Want to know about Japanese sake (Japanese rice wine)? Read our guide to sake and check out where to buy sake wine right here. We’ve even given you some easy recipe recommendations to drink with sake, too…


What is sake? Is it a wine?

Now that London has its first craft sake brewery, we can safely say that the Japanese beverage is now a ‘thing’ among trendsetting drinkers. Japan’s national drink is often referred to as ‘rice wine’ but is in fact made more like beer – rice is polished to reveal its starchy core, then steamed and fermented with yeast and koji, a rice-based culture used to make soy sauce, miso and mirin.


What does sake taste like?

Sake is something of a mystery to many Western drinkers. Categorisation of the various styles is complex – definitions involve to what extent the rice is polished, and whether or not any distilled alcohol has been added – and its unfamiliar flavours can make sake challenging for a palate more used to wine. It has low acidity and a characteristic twang of umami – it always reminds me of mushrooms – and whereas complexity is valued in wine, sake is all about purity and cleanness, along with a silky, almost viscous texture.


Do I drink sake hot or cold?

Most of us are familiar with it being served warm from small ceramic cups alongside sushi, but it  can also be good (and less claggy) served chilled or at room temperature. And while it’s great with Japanese food, it can work well with other cuisines – its other flavours range from apple-and-pear fruits, as well as more exotic bananas and lychees, along with rose petals, spices, honey, smoke and nuts to go with its savoury earthiness.


Where can I buy sake in the UK? Which are the best sakes to try?

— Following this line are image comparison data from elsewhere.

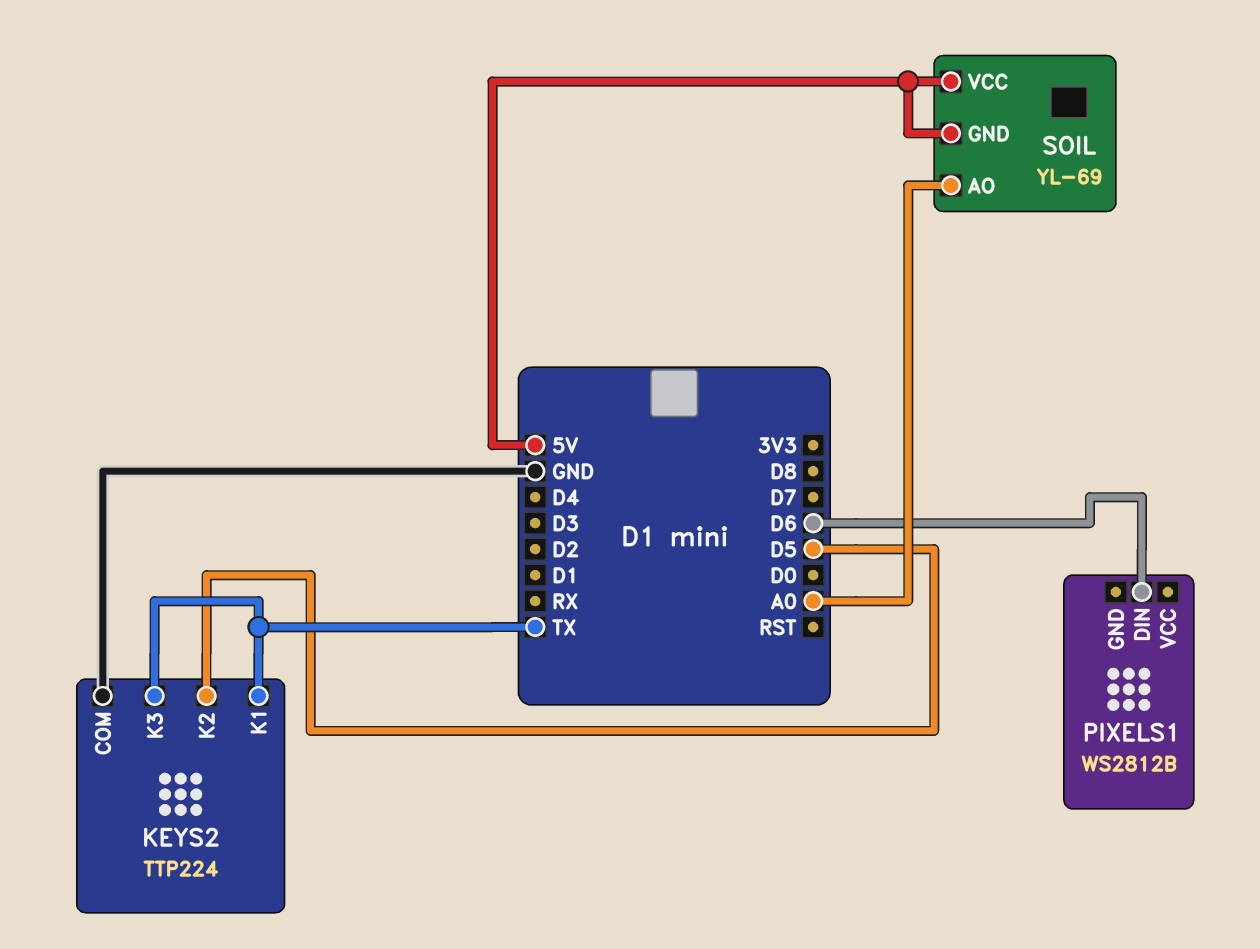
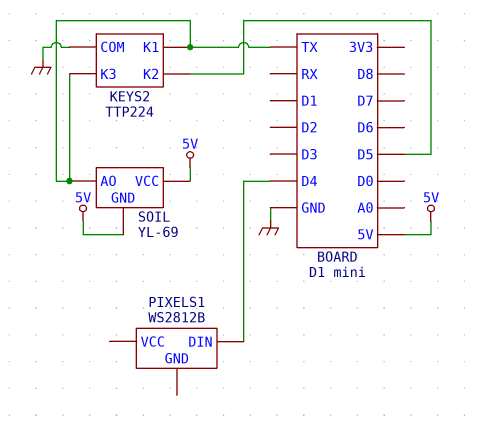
PIXELS1 pin DIN: D6 -> D4
SOIL pin AO: A0 -> TX

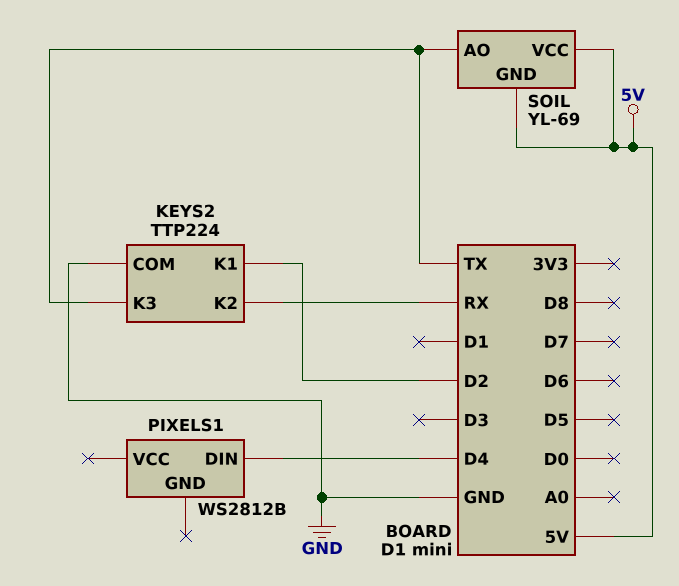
KEYS2 pin K1: TX -> D2
KEYS2 pin K2: D5 -> RX

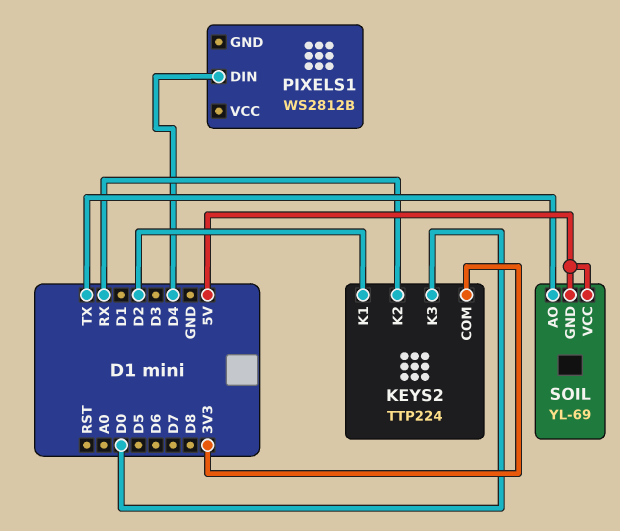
KEYS2 pin COM: GND -> 3V3
KEYS2 pin K3: TX -> D0

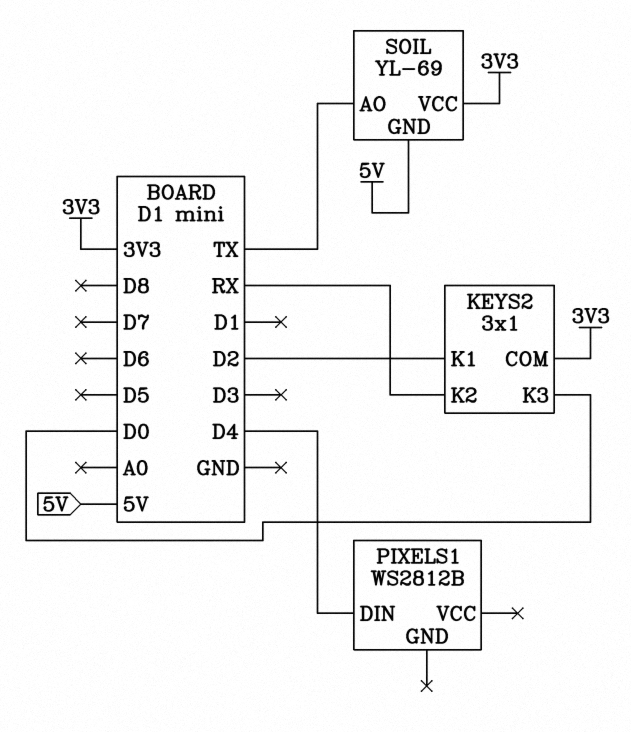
KEYS2: TTP224 -> 3x1
SOIL pin VCC: 5V -> 3V3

Sparkling Junmai Daiginjo Nigori ‘Pearl’ (£18, tengusake.com)

Floral and fragrant, this sake undergoes a secondary fermentation in the bottle (like champagne) to give it gentle bubbles. Serve it chilled to make a quirky aperitif, or sip it with something simple like our Italian-style shredded brussels salad.

Sparkling Junmai Daiginjo Nigori ‘Pearl’
Sparkling Junmai Daiginjo Nigori ‘Pearl’

Niizawa Kishinamien Umeshu (£22.95, slurp.co.uk)

This sake is for people who think they don’t like sake. It’s actually a sake liqueur, made with umeshu plums, and has a lovely balance of sweet and sour. Best served chilled, either alone, on the rocks or with pudding. It would be brilliant with our blood orange and amaretti trifles.

Niizawa Kishinamien Umeshu
Niizawa Kishinamien Umeshu

Junmai Bodaimoto ‘Rocky Mountain’ (£18, tengusake.com

Earthy and savoury, this sake can stand up to rich and meaty dishes, as well as, surprisingly, cheese. Heating brings out its caramel notes and is soothing on a winter night. Very flexible but would be especially good with the mushroom bolognese, wild boar bangers with cider-braised red cabbage  and the potato, goat’s cheese and spring onion pies.

Junmai Bodaimoto ‘Rocky Mountain’
Junmai Bodaimoto ‘Rocky Mountain’

Kanpai Pure Junmai London Craft Sake (£15, Selfridges, Borough Wines, hopburnsblack.co.uk)

From a crowdfunded microbrewery in Peckham, this sake has gorgeous melon and lychee fruits with woody notes and a very clean finish. Fantastic with sushi or with earthy flavours such as our celeriac steak with salsa verde.

Kanpai Pure Junmai London Craft Sake
Kanpai Pure Junmai London Craft Sake

Sawanotsuru Deluxe Sake (£11.99, Waitrose)

A good entry-level sake – try it chilled to make the most of its herbaceous freshness, or warm it gently to bring out its pungent, nutty sweetness. Have it with our miso-buttered cod with broccoli, sesame and beans or our sesame-crusted salmon with sriracha-glazed veg.